Is the source really the highest potential in an electrical system?  Or is it both the highest and also the lowest potential?  

Charges regardless what we consider to be either positive or negative doesn't change what is happening in terms of their movement.  Then we have the dynamics of not just the movement of charges but the movement of energy itself as it propagates.  Energy propagates in a different vector.  Energy does not seem to care about the direction of charges but seem to only care to go from the source to the load or is it that it also goes to the source as well, both out from the source and also and into the source?  What about if you are standing at the load. There you see charges coming towards you from one side and energy is coming to you with it and going away from the other side, when going away what happens to the direction of propagation of energy.. are they less energy but still there but entering the source also or how does that work?
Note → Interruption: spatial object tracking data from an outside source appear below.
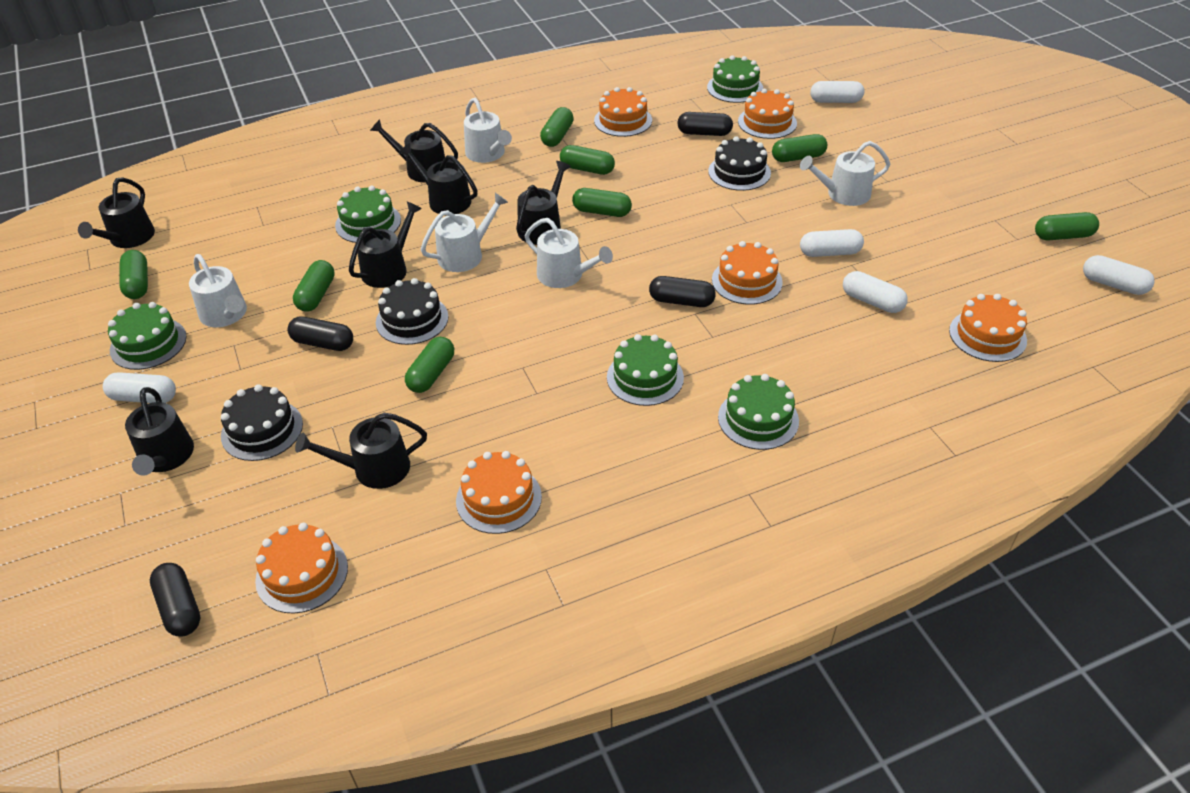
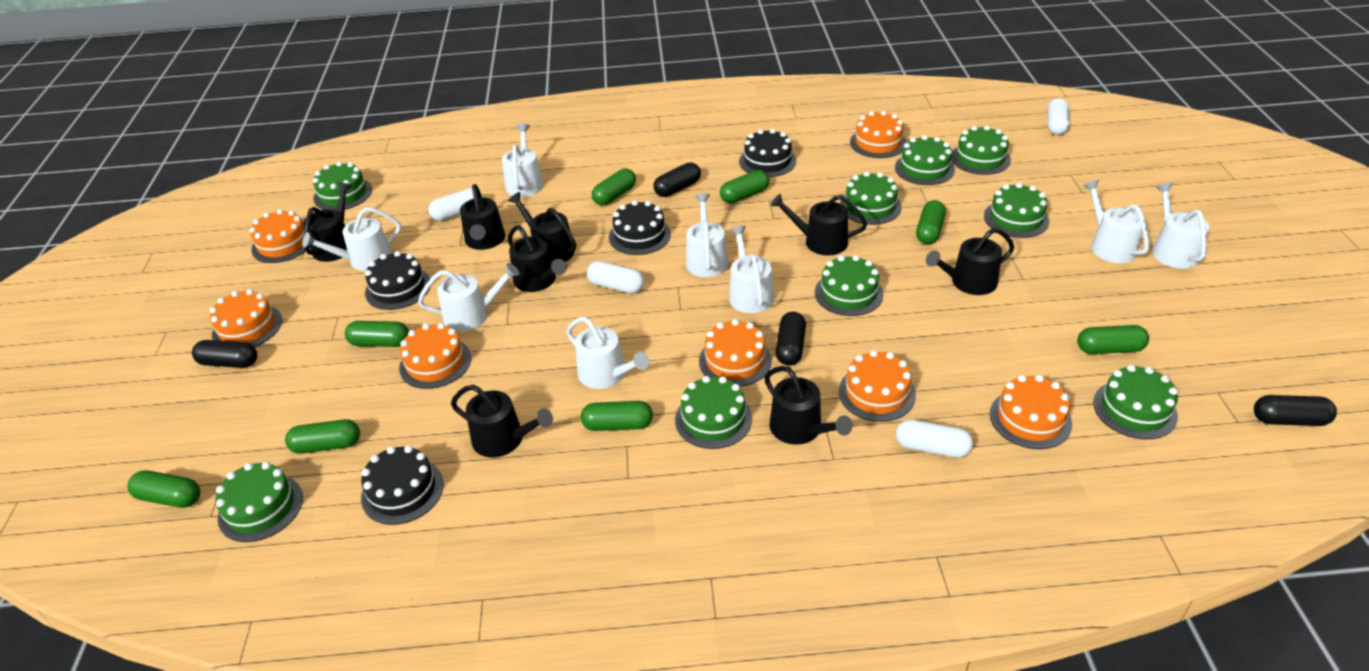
black cake: 3 -> 4
black watering can: 7 -> 8
green cake: 5 -> 9
orange cake: 6 -> 7
white capsule: 5 -> 4
white watering can: 5 -> 8

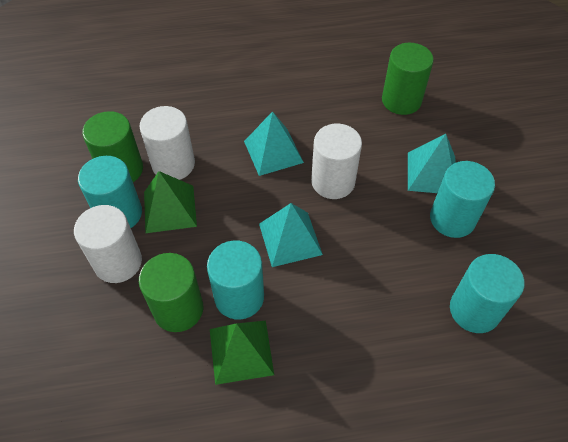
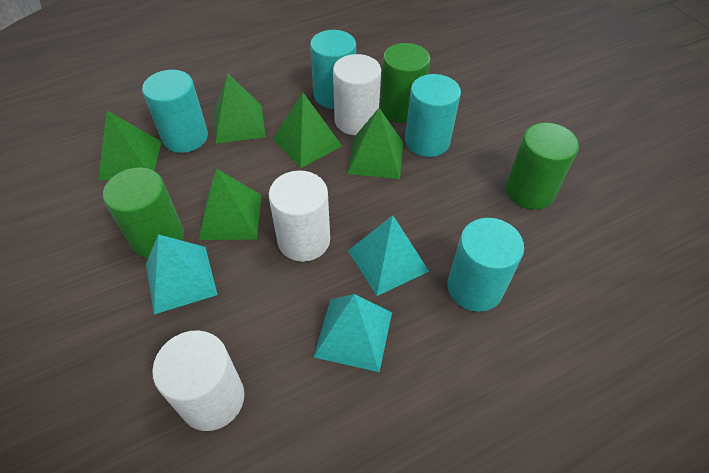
green pyramid: 2 -> 5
Furthermore does energy really propagate by means of EM waves, EM oscillation? charges accelerating?   If that be the case, a true DC system is the most ideal form of energy propagation as far as sufficiency of energy transfer goes, less loss, flat line, no oscillation.  I don't think flat line implies infinite frequency.

More question.  When we see light coming out of the light bulb, such visible EM radiation is at very high frequency.  10¹⁴ Hz while the frequency entering it is 60 Hz.  Does the element in the light bulb transform such low frequency into such high frequency instantly?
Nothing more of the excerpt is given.